Comment cela s’est-il traduit concrètement sur les chantiers ?
B. T. : Des visites ont été organisées avec les représentants du personnel, représentants dont le rôle d’intervention a été reconnu pour la conduite des chantiers, leur organisation et la mise en place des mesures de sécurité. Des réunions de coordination interentreprises ont visé à responsabiliser les maîtres d’ouvrage pour prévenir la dilution des responsabilités entre entreprises majors et sous-traitantes. Une journée « accueil sécurité » a été organisée pour chaque nouveau salarié entrant sur un chantier olympique, afin d’expliquer l’environnement de travail et les règles à respecter.
Parallèlement, la présence des inspecteurs du travail sur les chantiers a été renforcée par les pouvoirs publics, avec en moyenne un contrôle par jour sur l’un des chantiers olympiques. Ce qui est largement supérieur au nombre d’inspections conduites dans le secteur du bâtiment ou ailleurs. Le ministère du Travail a détaché deux brigades spécialisées, l’une pour suivre la santé, la sécurité et la conduite des chantiers, l’autre pour veiller au respect du droit en matière d’embauche de personnels. Des travailleurs sans papiers ont notamment pu être identifiés et régularisés : plus de 150 personnes en situation irrégulière ont obtenu leur régularisation auprès de la préfecture de Seine-Saint-Denis. Mais pour constituer ces brigades, les pouvoirs publics ont néanmoins allégé la présence des inspecteurs du travail sur leur territoire d’origine. Cette diminution de fait des contrôles dans d’autres secteurs n’est pas satisfaisante.

Quels sont les résultats de ces actions en termes d’accidents du travail ?
B. T. : Sur un peu plus de 30 000 salariés employés sur les chantiers olympiques, il y a eu 180 accidents de travail dont 29 graves, ce qui est toujours trop. Mais au regard du nombre d’heures travaillées, cela représente quatre fois moins d’accidents que la sinistralité habituellement constatée sur les chantiers en France. Les résultats de cette expérience devraient permettre de repenser les conditions de travail dans le BTP, un secteur qui totalise à lui seul la moitié des morts au travail. Et ils plaident en faveur d’une augmentation des effectifs de l’Inspection du travail.

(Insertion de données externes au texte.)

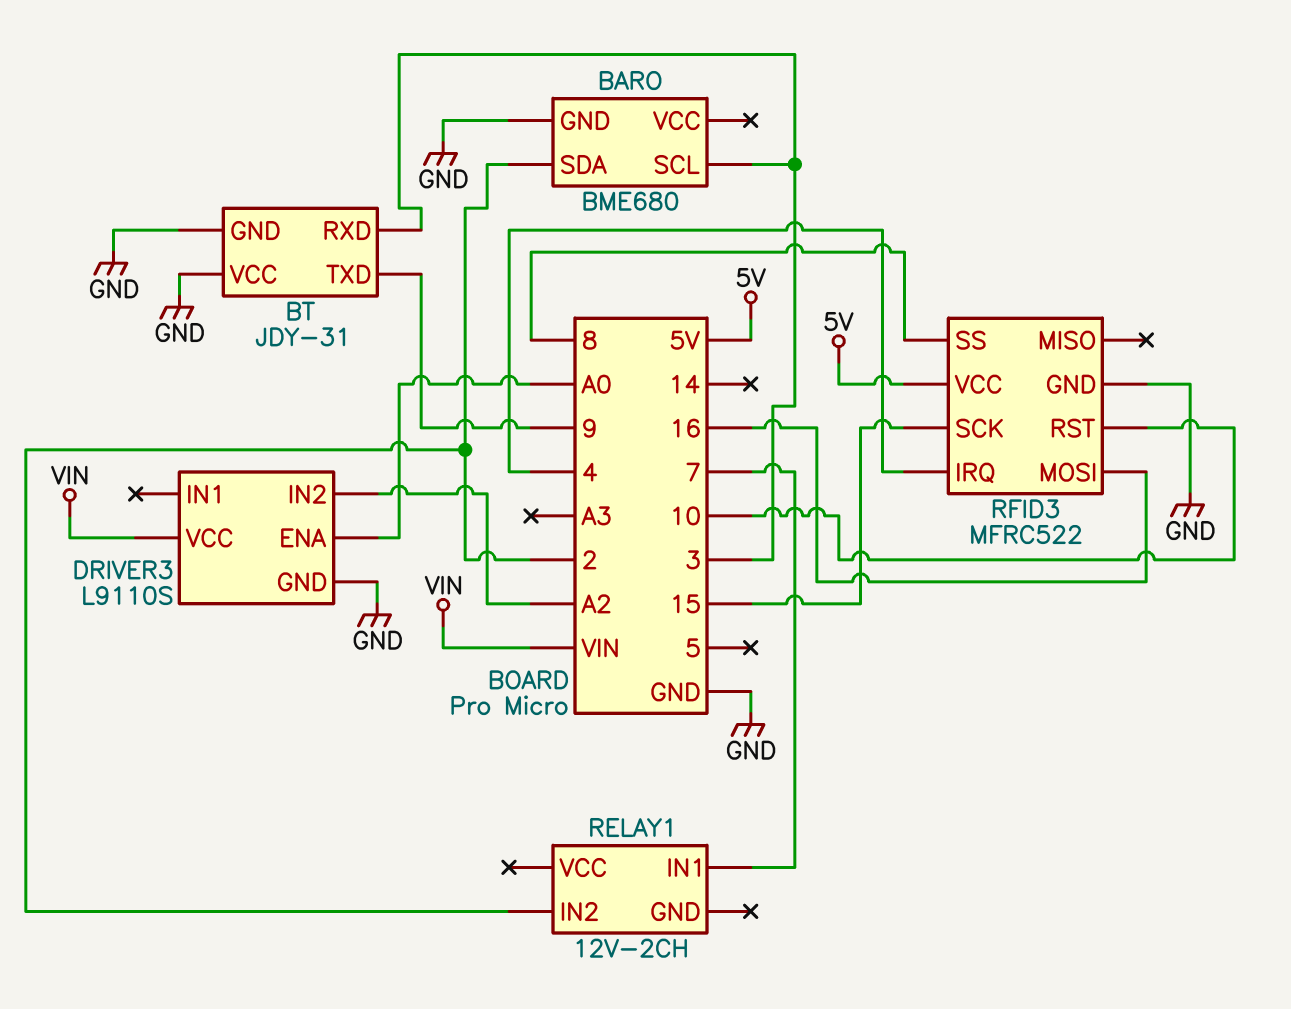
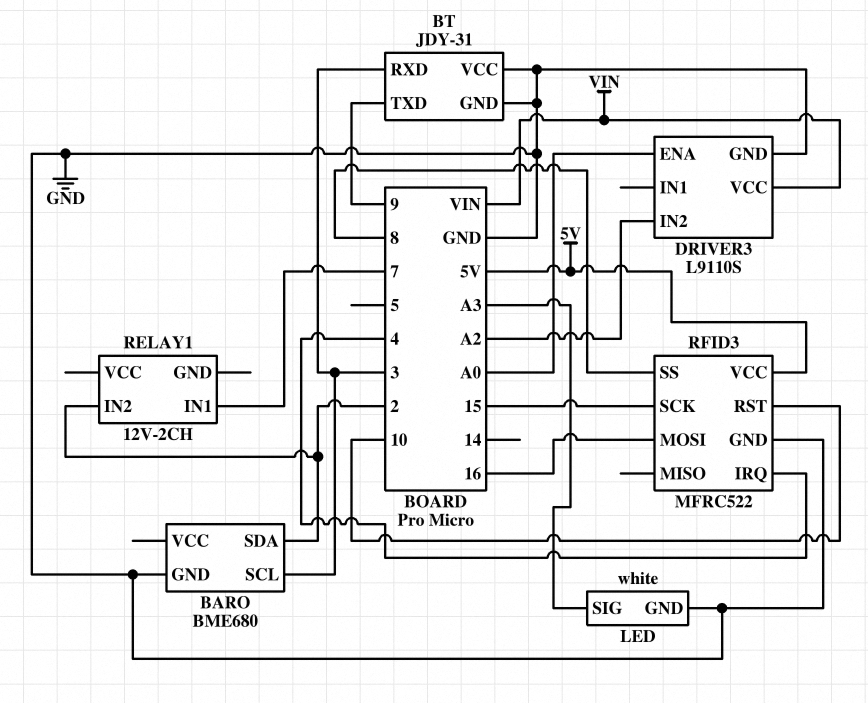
LED: none -> white
LED pin GND: none -> GND
LED pin SIG: none -> A3

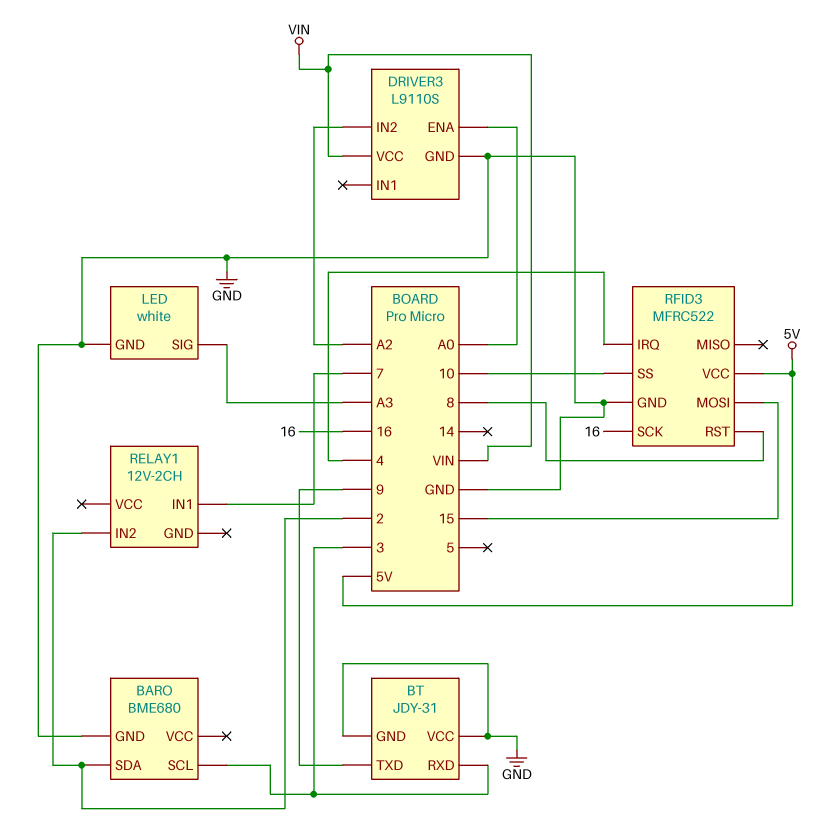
RFID3 pin MOSI: 16 -> 15
RFID3 pin RST: 10 -> 8
RFID3 pin SCK: 15 -> 16
RFID3 pin SS: 8 -> 10

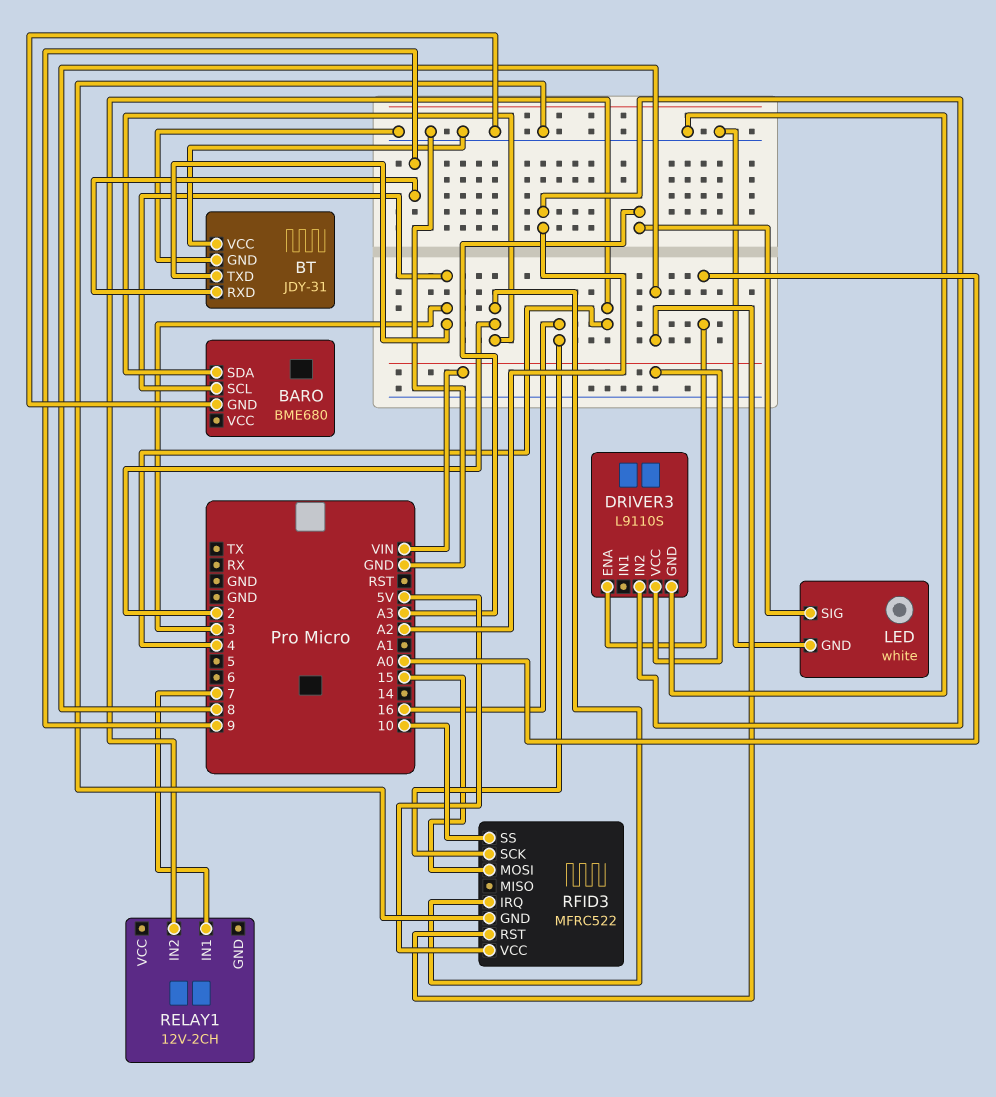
BT pin RXD: 3 -> 9
BT pin TXD: 9 -> 3
RELAY1 pin IN2: 2 -> 4
RFID3 pin IRQ: 4 -> 2

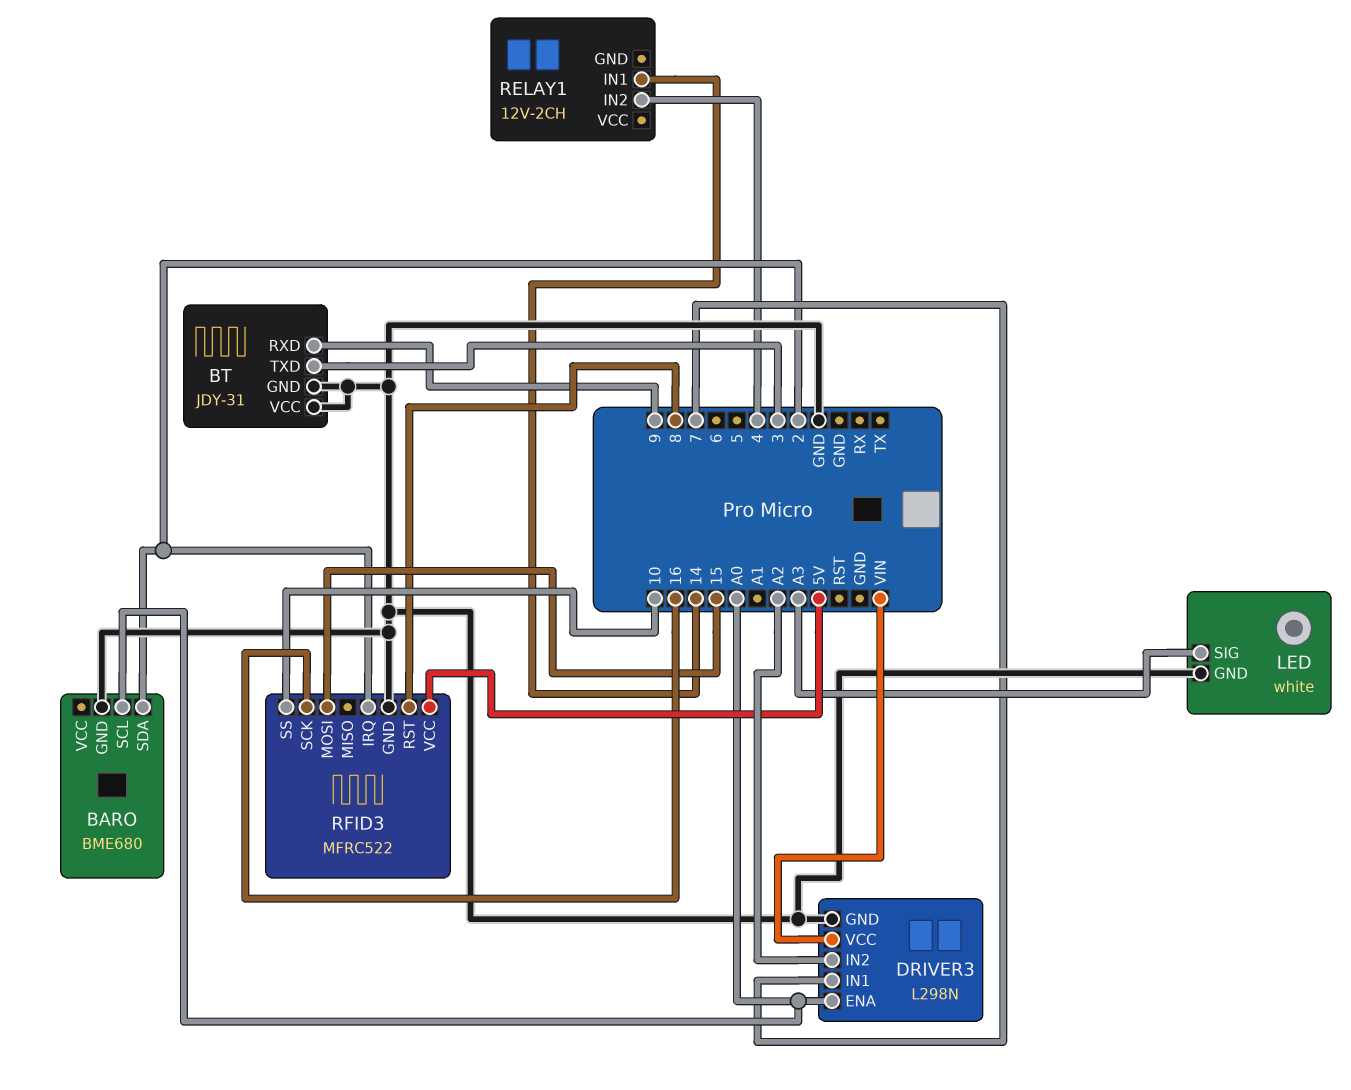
BARO pin SCL: 3 -> A0
DRIVER3: L9110S -> L298N
DRIVER3 pin IN1: none -> 7
RELAY1 pin IN1: 7 -> 14

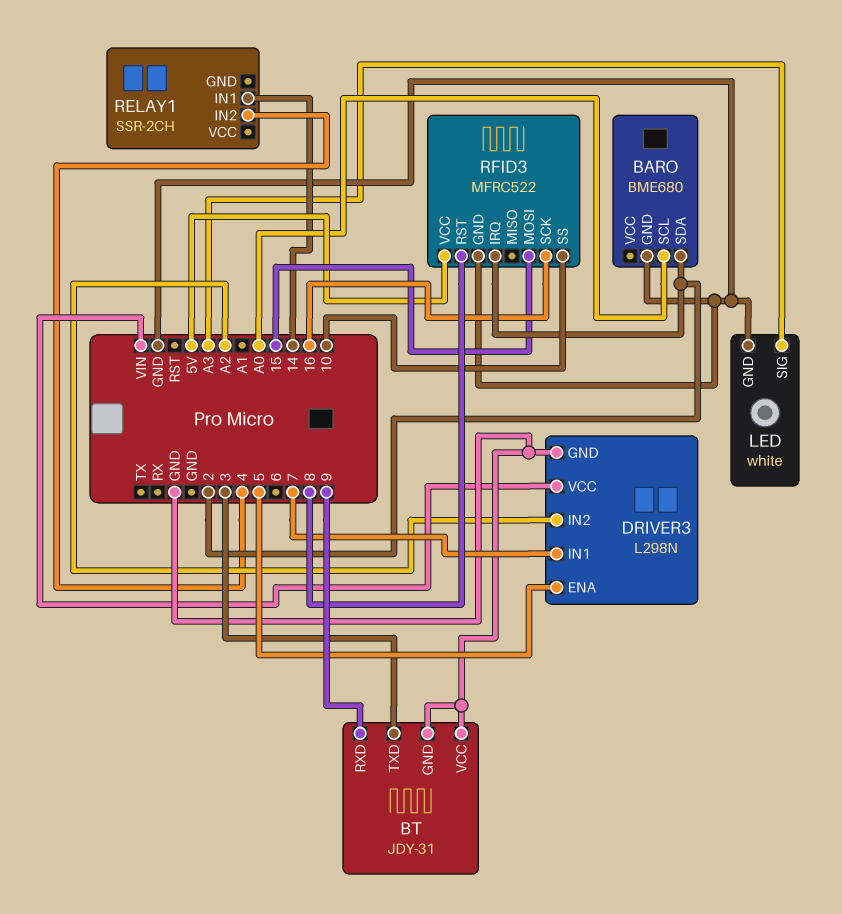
DRIVER3 pin ENA: A0 -> 5
RELAY1: 12V-2CH -> SSR-2CH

N’y a-t-il pas quelques limites à ce bilan, avec des accidents mortels non comptabilisés comme celui d’Amara Dioumassy, le 16 juin 2023, sur le chantier du bassin d’Austerlitz ?
B. T. : Ce décès a eu lieu dans un chantier ouvert sous la responsabilité de la mairie de Paris, et non de la Solideo. S’il est en lien avec les JO, ce bassin de rétention a pour objectif de permettre la baignade dans la Seine. Il ne s’agit pas d’une infrastructure indispensable à l’organisation des Jeux, elle n’entre donc pas juridiquement dans le cadre du plan de surveillance des chantiers des JO.
Après la phase de construction au cours d’achèvement, se mettent en place des chantiers éphémères comme le mini-stade temporaire de la place de la Concorde ou le stade équestre du château de Versailles. Avec l’emploi de personnels moins stables pour des opérations à effectuer rapidement, les risques accidentogènes y sont d’autant plus importants. Ces travaux ne sont pas non plus gérés par la Solideo. Il revient au Comité de suivi de la charte sociale de continuer à jouer son rôle de veille et, si nécessaire, d’alerte.

Quels enseignements tirez-vous du suivi des chantiers des JO ?
B.T. : Les résultats pour la sécurité des travailleurs sont clairement positifs dès lors qu’il existe une véritable volonté politique de s’attaquer au problème de la sécurité et de la santé au travail. Cela suppose des moyens publics, une augmentation du taux de présence de l’Inspection du travail, ainsi que l’association des représentants du personnel à l’organisation et au contrôle des chantiers. Ces énergies conjuguées peuvent changer la donne.